Saturday Roundup
News
The CyclingNews writes nothing about the possibility of Floyd Landis working for Rock Racing, but it has lots to say about Patrik Sinkewitz and Werner Franke:Patrik Sinkewitz has denied claims made by German anti-doping crusader Werner Franke that the entire T-Mobile Team went to the Freiburg University Clinic for blood-doping after the first stage of the Tour de France in 2006. "There were no other riders in my car to Freiburg," the suspended rider said in an interview with the dpa press agency, refuting Franke's claims that "whole team" was involved in the excursion.

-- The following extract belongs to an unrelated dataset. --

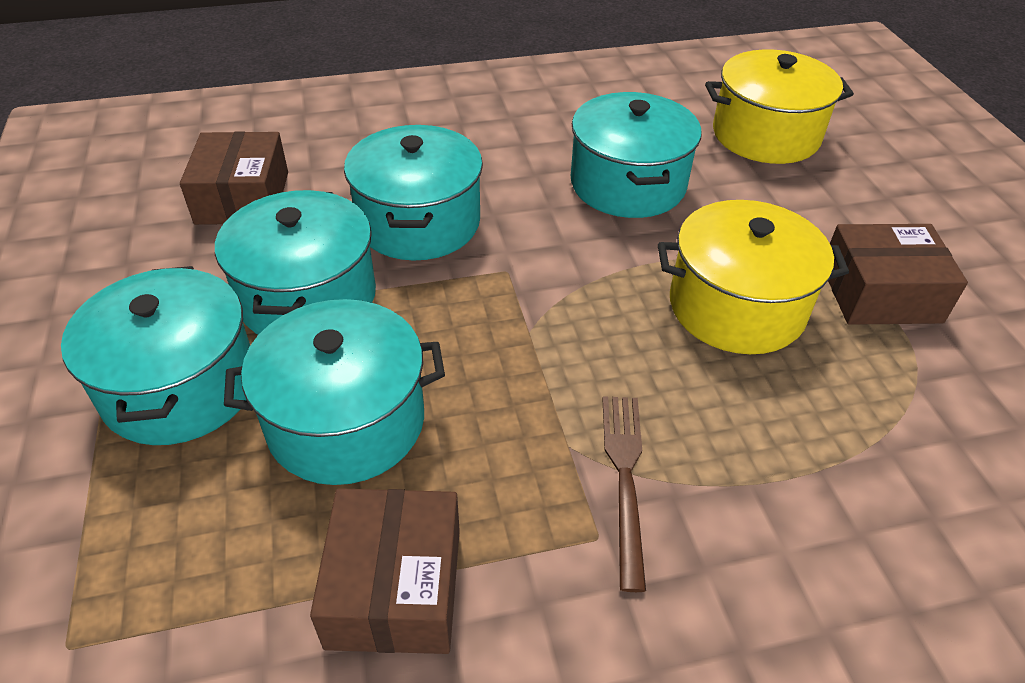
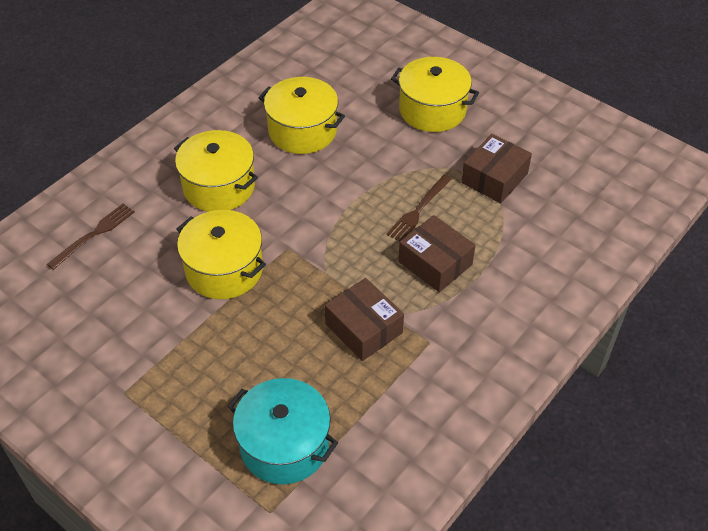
brown fork: 1 -> 2
turquoise pot: 5 -> 1
yellow pot: 2 -> 4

The VeloNews Friday Mailbag has plenty about Frankie Andreu leaving Rock Racing, and one letter which expresses doubt about the actual usefulness of polygraphs when people who lie are so convinced they are telling the truth.:
A polygraph (see "Talk to the machine" in Monday's Mailbag) works by measuring physical reactions such as increased heart rate or perspiration that result from the subject knowingly telling a lie. If the subject is not conscious of lying, there will be no such reaction.
It appears to me that Tyler certainly, and Floyd, maybe, has convinced himself that he never did dope. The human capacity for believing what we want to believe is remarkable, and such a belief would cause a perhaps unfairly exonerating false negative in those subjects. Lie detector tests of them could be misleading even beyond their inherent unreliability.
Bob Dennis
ESPN reports that despite calls for leniency the Judge who will sentence Marion Jones may actually give her to more jail time than guidelines call for.
The NY Times reports this morning that accused steroid user Roger Clemens and three others cited in the Mitchell Report will be called to testify before Congress.
Blogs
CFA finds that the possibility of Floyd Landis working for Rock Racing invokes vision of David Lynch.
Rant checks in with a summary of Gatlin's case, and what it reveals about USADA and the WADA arbitration. He makes pointed reference to ESPN/Assael's piece of a few days ago that points some unflattering fingers:
Everything that's wrong with the World Anti-Doping Agency's code can be found in the tortured analysis of this argument by the 2-1 majority on the arbitration panel that handed down the decision.
Well, we'd add there's a few things about the ISL that aren't covered in the Gatlin decision, and the "endless flexibility" Assael notes is certainly found there.
3 comments:
floyd really needs to com work for the bikeparts.com mountain bike racing team. we drink 40's, rally rental cars, act however we want to and don't give a crap about what anyone else thinks. we would welcome his leadership any day.
Ali? Ali? What happened dude? You went off to learn from Simon Davis and we never heard from you again.
Long Christmas vacation in Orkney?
syi
syi,
I'm back. Got sidetracked I'm afraid. I couldn't resist annoying the DPF residents.
Time to put one of my resolutions into action. No more DPF.